Os resultados da primeira campanha nacional de alerta e conscientização da população sobre a gravidade da Doença Pulmonar Obstrutiva Crônica (DPOC) – intitulada Respire e Viva – detectou que 18% dos participantes são portadores da doença, num total de 5.940 pessoas.
A campanha percorreu oito cidades e teve 32.148 participantes no total, dos quais 11.050 foram dispensados da espirometria (exame que mede a função pulmonar), por não apresentarem nenhum sintoma da doença.
No total foram realizadas 20.787 espirometrias, 14.847 dessas pessoas foram liberadas, uma vez que a espirometria foi normal. Para os parceiros do evento, Sociedade Brasileira de Pneumologia e Tisiologia (SBPT), os laboratórios farmacêuticos Boehringer Ingelheim e Pfizer, a campanha alcançou seu objetivo de alertar a população para uma doença que mata mais de três pessoas por hora.

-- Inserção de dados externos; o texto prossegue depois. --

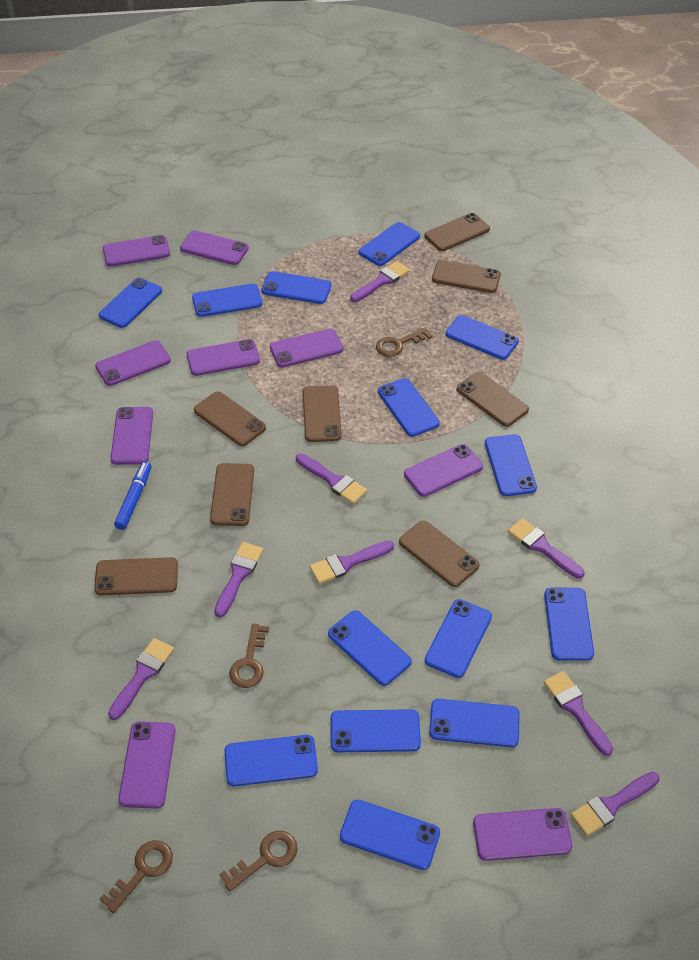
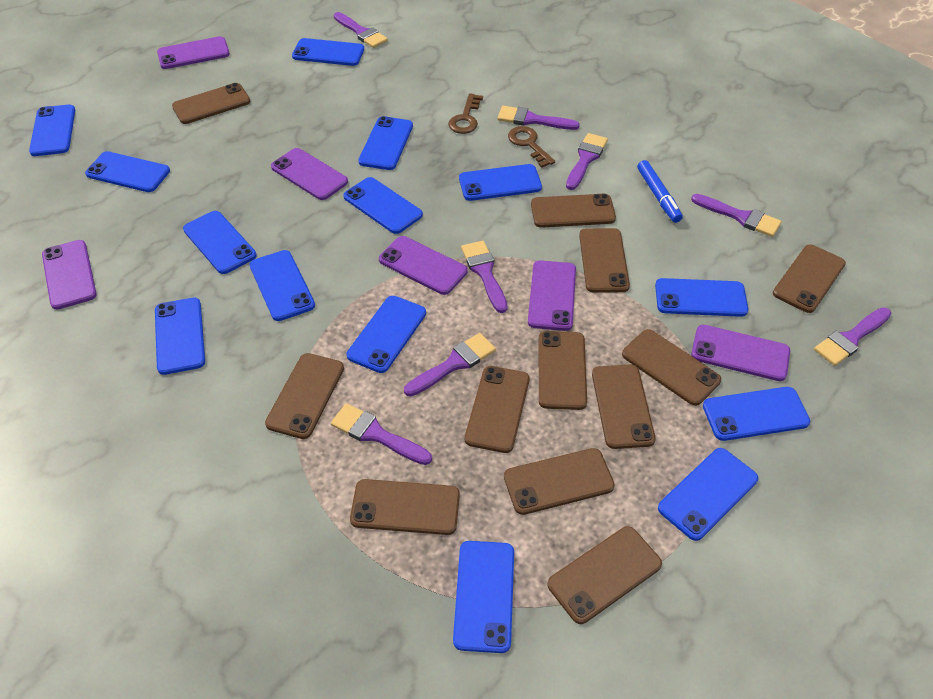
brown key: 4 -> 2
brown phone: 8 -> 12
purple phone: 9 -> 6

“Muitas destas pessoas nem sequer sabiam da existência da doença e foram orientadas a buscar apoio médico”, comenta Carlos Alberto Pereira, presidente da SBPT.
Entre as cidades visitadas pela campanha, Santos detectou um alto índice de pacientes com DPOC. Durante o evento, 25% das pessoas que visitaram o local foram diagnosticadas com a doença. A DPOC tem vários estágios e os pacientes foram classificados dentro deles, da seguinte maneira: 3.861 – leve, 1.447 – moderada e 475 – grave.

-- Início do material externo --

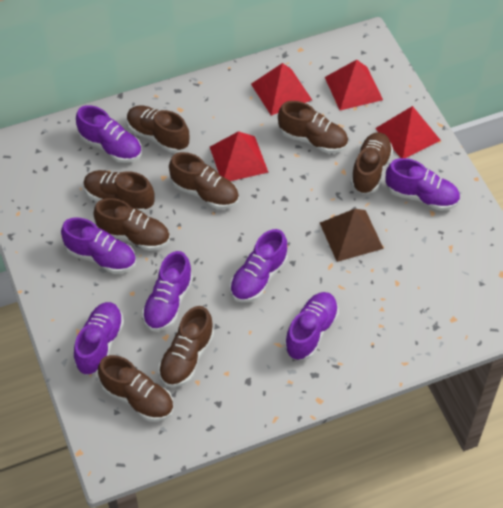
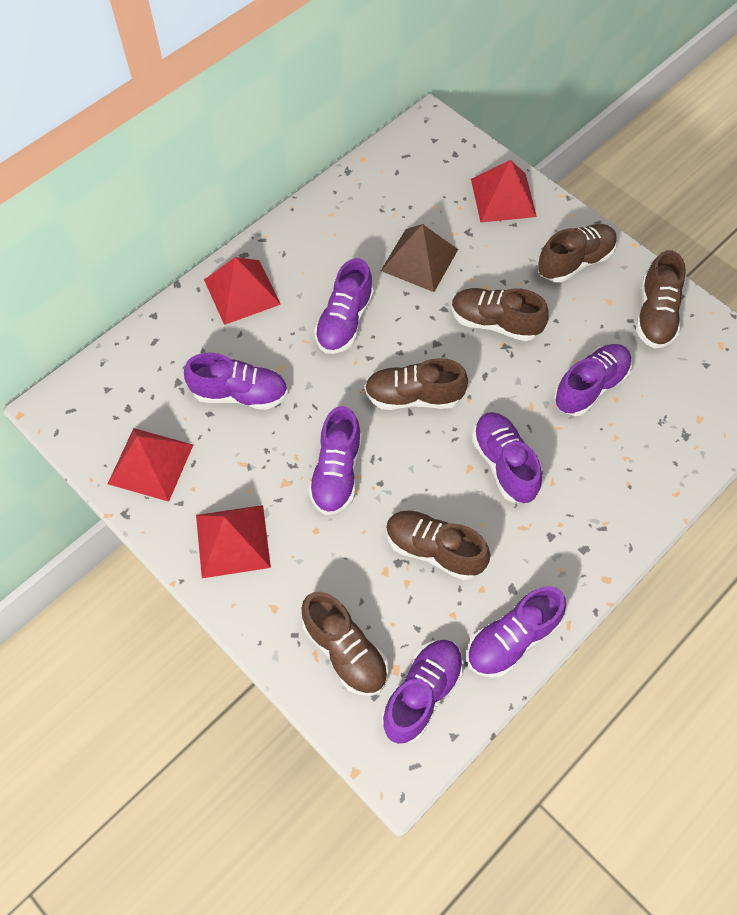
brown shoe: 8 -> 6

Para detectar a doença, as pessoas são submetidas a um questionário técnico do GOLD (veja as perguntas feitas no teste no quadro acima). Aquelas pessoas examinadas que responderem positivamente a três ou mais perguntas serão encaminhados para a espirometria. A espirometria nada mais é que um exame que mede a função pulmonar.
O laudo é emitido imediatamente e analisado por um pneumologista, que orientará o paciente de acordo com o diagnóstico obtido. Vale ressaltar que os reflexos da DPOC no Brasil e no mundo são muito grandes e significativos, uma vez que, somente no Brasil, a doença atinge 5,5 milhões de pacientes.
SUS Em 2001, o SUS gastou R$ 100 milhões com internações de pacientes portadores de DPOC. Com esta verba, poderiam ser construídos mil postos de saúde. A epidemia é global e preocupante, porque a DPOC exibe números crescentes, ao contrário de outras enfermidades crônicas. Hoje, existem cerca de 1,1 bilhão de fumantes, dos quais 80% vivem em países em desenvolvimento. No Brasil, são 32 milhões de tabagistas e 200 mil mortes por ano associadas ao fumo.